De Vereniging BWT en de Federatie Ruimtelijke Kwaliteit hebben een handreiking voor het gebruik van de kan-bepaling opgesteld. Lees hier meer over deze handreiking.


Niet meer alle bouwplannen naar de welstandscommissie

PERSBERICHT Federatie Welstand, AMSTERDAM 23-10-2012

Kabinet publiceert concept-'KAN-bepaling'

Vanaf medio januari 2013 hoeft niet meer elk bouwplan voorgelegd te worden aan de gemeentelijke welstandscommissie. Nu is dat nog wettelijk verplicht, straks 'kan' een gemeentebestuur besluiten om het plan aan de commissie voor te leggen. Als dat niet gebeurt, dan toetsen niet de onafhankelijke commissieleden, maar de eigen gemeentelijke ambtenaren of het bouwplan voldoet aan 'redelijke eisen van welstand'. Het is overigens wettelijk niet toegestaan om een andere partij om een welstandsadvies te vragen dan de door de gemeenteraad benoemde welstandscommissie of stadsbopuwmeester.
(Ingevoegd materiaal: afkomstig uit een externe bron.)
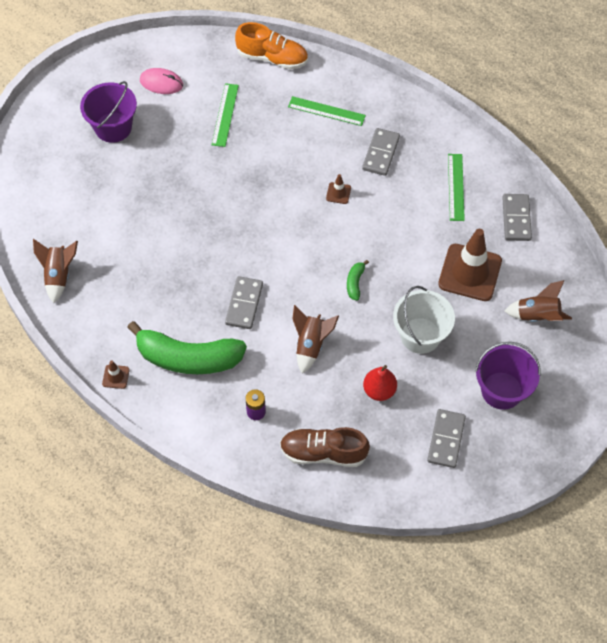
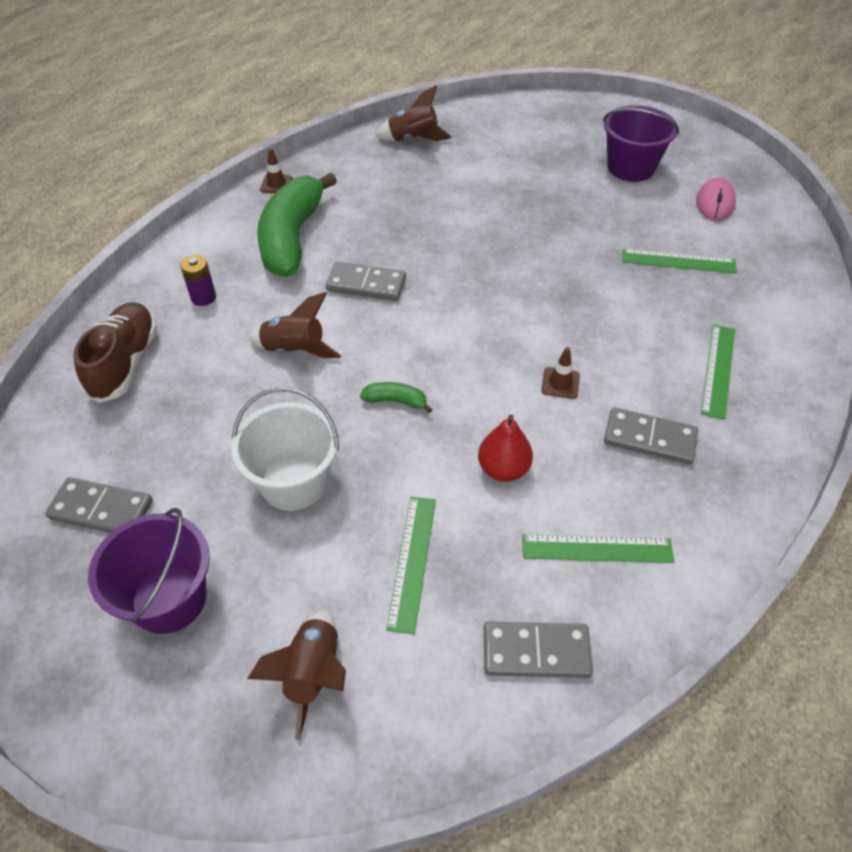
camera: 90 degrees right, 10 degrees down
(272, 58) = (802, 308): orange shoe -> none
(379, 390) = (206, 426): red pear -> red pear (503, 469)
(470, 272) = (412, 561): brown traffic cone -> green ruler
Hoewel de welstandstoets dus gewoon blijft bestaan, meent het ministerie van Binnenlandse Zaken (BZK), dat voor dit onderwerp verantwoordelijkheid draagt, dat de 'kan-bepaling' een jaarlijkse besparing oplevert voor bedrijven van 2,6 miljoen euro en voor burgers van 1,3 miljoen euro.

Het kabinetsvoorstel is voor commentaar naar de Tweede en Eerste Kamer gezonden. Zij hebben vier weken de tijd om te reageren. Daarna wordt het voorstel naar de Raad van State gezonden om advies. Het besluit wordt van kracht op de dag nadat het in het Staatsblad wordt gepubliceerd. Dat gebeurt naar verwachting halverwege januari 2013.

De Federatie Welstand en de Vereniging Bouw- en Woningtoezicht Nederland hebben een Handreiking opgesteld, waarin wordt benadrukt dat een gemeente expliciete keuzes moet maken over de toepassing van deze kan-bepaling, om niet beschuldigd te worden van willekeur en onbehoorlijk bestuur. De handreiking kwam tot stand met medewerking van de VNG en het ministerie van BZK.

Deze handreiking verschijnt binnen enkele weken.

Het ontwerpbesluit vindt u hier. Het betreft de wijziging van het Besluit Omgevingsrecht, dat is artikel II van het onder deze link genoemde besluit.

Bijeenkomst Cultuurhistorie en Welstand

PERSBERICHT Federatie Welstand, AMSTERDAM 11-06-2012

De Federatie Welstand organiseert samen met de ARK Haarlem en de stadsbouwmeester van Haarlem, Max van Aerschot, een informatie- en discussiebijeenkomst over integratie van welstandszorg en monumentenzorg. Op de bijeenkomst wordt u bijgepraat over de manier waarop Haarlem in zijn beleidsnota Ruimtelijke Kwaliteit aan de hand van Tien Gouden Regels geprobeerd heeft cultuurhistorie, welstand, stedenbouw en landschap te integreren en zo een kader te scheppen voor het werk van de Adviescommissie Ruimtelijke Kwaliteit.

Het Haarlemse beleid wordt toegelicht door Ir Sarah Ros (projectmanager ruimtelijke ontwikkeling).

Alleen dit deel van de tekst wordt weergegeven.